巨乳魔女
『巨乳魔女』(きょにゅうまじょ)は、2010年9月24日にWaffleから発売されたアダルトゲームである。本作は、現代(21世紀)を舞台に、魔女と契約した少年がその家の秘密に迫る内容である。
ジャンル | 巨乳ADV |
---|---|
対応機種 | Microsoft Windows XP/Vista/7 |
発売元 |
Waffle アイチェリー(DVDPG版)[1] |
キャラクターデザイン | Q-Gaku(聖詩流、優里亜)[2] 、只野あきら(豊絵、静女)[2] |
シナリオ | 鏡裕之 |
音楽 | Corey & Carter |
発売日 |
2010年9月24日 2011年4月14日(DVDPG版)[1] |
レイティング | 18禁 |
キャラクター名設定 | 変更不可 |
エンディング数 | 6 |
セーブファイル数 | 90 |
メディア | DVD-ROM |
画面サイズ |
必須:800×600 推奨:1280×720 |
BGMフォーマット | PCM |
キャラクターボイス | フルボイス(主人公以外) |
CGモード | あり |
音楽モード | あり |
回想モード | あり |
メッセージスキップ | あり |
オートモード | あり |
ストーリー
編集辺出トモルは両親の過去の因縁から、学校へ行かずに大富豪・天摩家の屋敷で働くことになった。ある夜彼は魔女から契約を持ちかけられたが、魔女の正体が天摩家の次女・聖詩流であることを見抜く。3日経ったら死ぬはずが生き残った彼は、聖詩流とともに聖堂学園へ通うことになり、1年D組に編入する。やがてトモルは、天摩家にまつわる様々な謎や秘密に関わっていく[3]。
登場人物
編集主人公
編集- 辺出 トモル(へんで トモル)
- 主人公。かつての家族の因縁から、学校へ行かずに天摩家の奉公人として働き始めた。フットマンたちに下っ端としてこき使われているが、今の生活には満足している。物事に動じず、追い込まれた状況でも軽口を叩く余裕がある。

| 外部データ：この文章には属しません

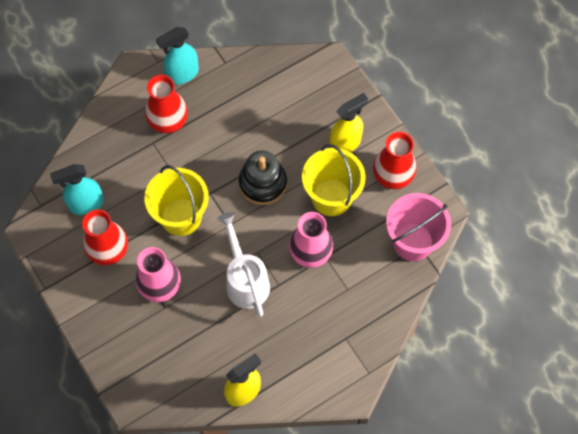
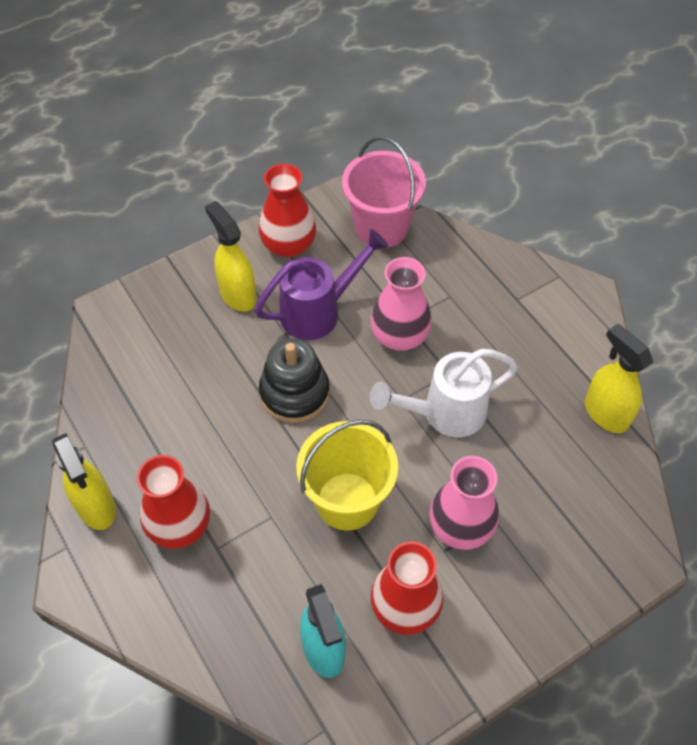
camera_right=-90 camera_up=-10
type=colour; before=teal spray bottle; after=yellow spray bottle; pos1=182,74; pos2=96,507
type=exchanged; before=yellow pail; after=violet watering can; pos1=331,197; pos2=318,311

- ある夜、悪魔姿の聖詩流に契約を迫られ、無理やりOKさせられるが、3日経ったら死ぬはずが生き残る。その後、聖堂学園の1年D組に編入する。
ヒロイン
編集- 天摩 聖詩流(てんま せしる)
- 声:青井美海
- T168 B92(F)/W60/H88
- 天摩家の次女。学園1年A組。祖父は天摩家の当主・厳一郎であり、本家の人間ではないものの、母親の離婚に伴い天摩家に入った。なお、天摩本家の人間は16年前の事故で死亡している。

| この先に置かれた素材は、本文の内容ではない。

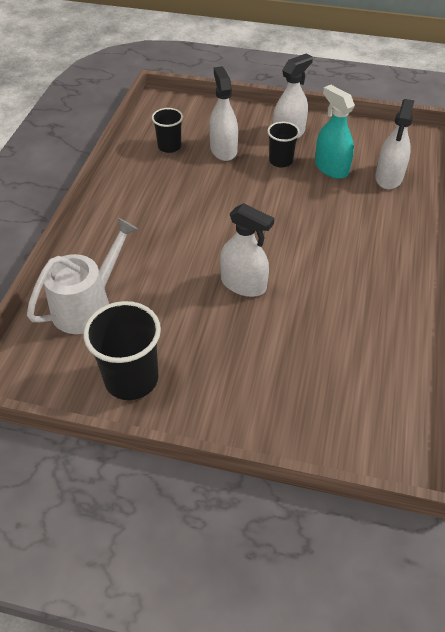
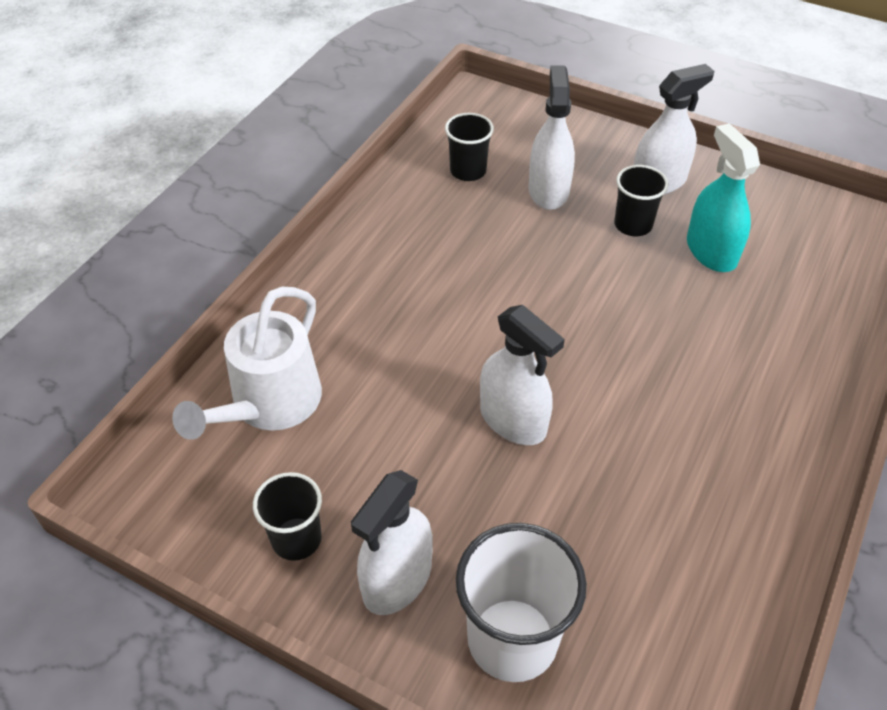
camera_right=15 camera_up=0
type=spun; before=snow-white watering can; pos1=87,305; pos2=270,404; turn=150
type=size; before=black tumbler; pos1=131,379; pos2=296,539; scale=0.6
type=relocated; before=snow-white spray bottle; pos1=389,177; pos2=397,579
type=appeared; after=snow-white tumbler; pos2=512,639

- プライドが高くはっきりした物言いをする。実は魔族で、由緒正しいサキュバスの生まれ変わり。期限までに人間の魂を奪わないと人間の姿を保てなくなるため、トモルと契約した。
- 天摩 優里亜(てんま ゆりあ)
- 声:長原杏子
- T175 B105(K)/W63/H92
- 天摩家の長女。学園3年。男気あふれる性格で、学ランを着て学園へ通う。周囲からは「男女」(おとこおんな)と言われているが、妹の聖詩流には慕われている。彼女が家督を継ぐと言われていたが、物語開始直後に行方不明になってしまう。

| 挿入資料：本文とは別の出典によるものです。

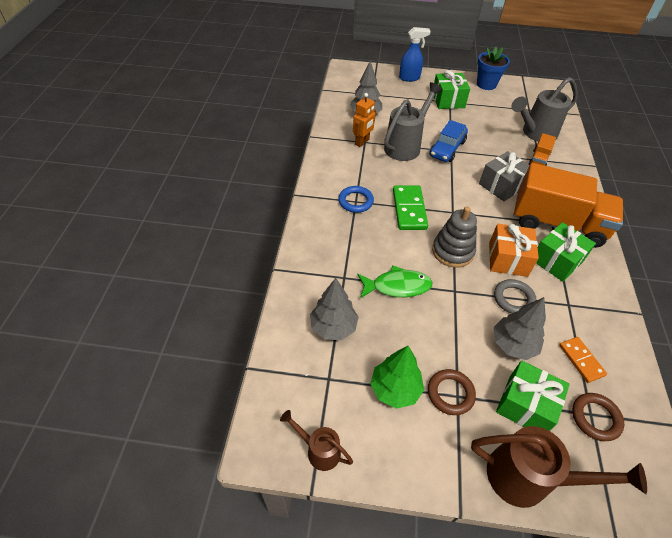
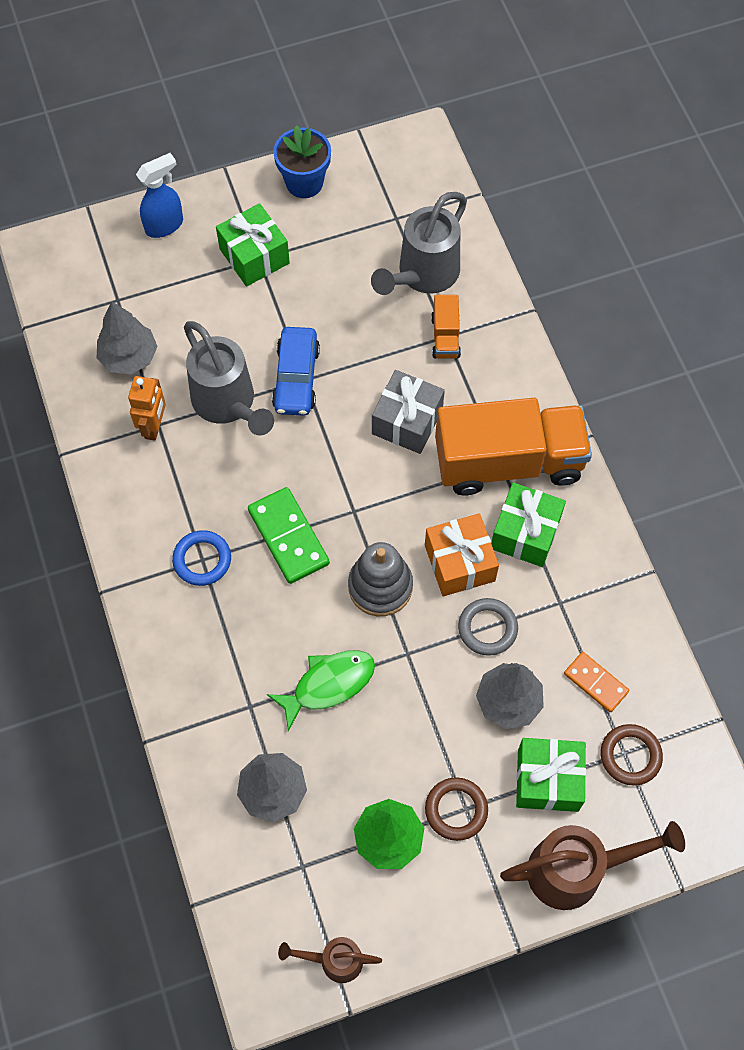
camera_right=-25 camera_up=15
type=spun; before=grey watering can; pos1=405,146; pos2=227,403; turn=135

- 妹同様、優里亜もまた魔族で、女性魔族としては最高位のワルキューレである。
- 朝霧 豊絵(あさぎり とよえ)
- 声:花南
- T166 B99(H)/W64/H90
- 聖堂学園の教師、および付属する教会のシスター。トモルや聖詩流が在籍する1年A組の担任を務める。敬虔に神に仕える一方、性的なことには免疫が無く、過去に胸目当ての痴漢に幾度も遭ったことから男性に対しても拒絶反応を示す。
- 久我野 静女(くがの しずめ)
- 声:伊藤瞳子
- T164 B102(I)/W60/H89
- 天摩家に仕える執事で、使用人のトップとして、天摩家の全てを取り仕切る。厳一郎の趣味で常にメイド服を着用している。部下のフットマンたちに「年増の静女様」と呼ばれてよく怒っている。
サブキャラクター
編集- 九条院 ロミオ(くじょういん ロミオ)
- 声:越田直樹
- 学園1年A組。イケメンなナルシスト。聖詩流を狙っており、彼女と同居しているトモルをやっかみ罵倒している。また、トモルからも「ドジョウ院」といった変なあだ名で呼ばれている[5]。
- 朝霧 祐一(あさぎり ゆういち)
- 声:竹田彬夫
- 学園1年A組。ロミオに付き従う親衛隊の一人。豊絵の弟。満点しか取ったことがない秀才で、トモルを蔑んでいる。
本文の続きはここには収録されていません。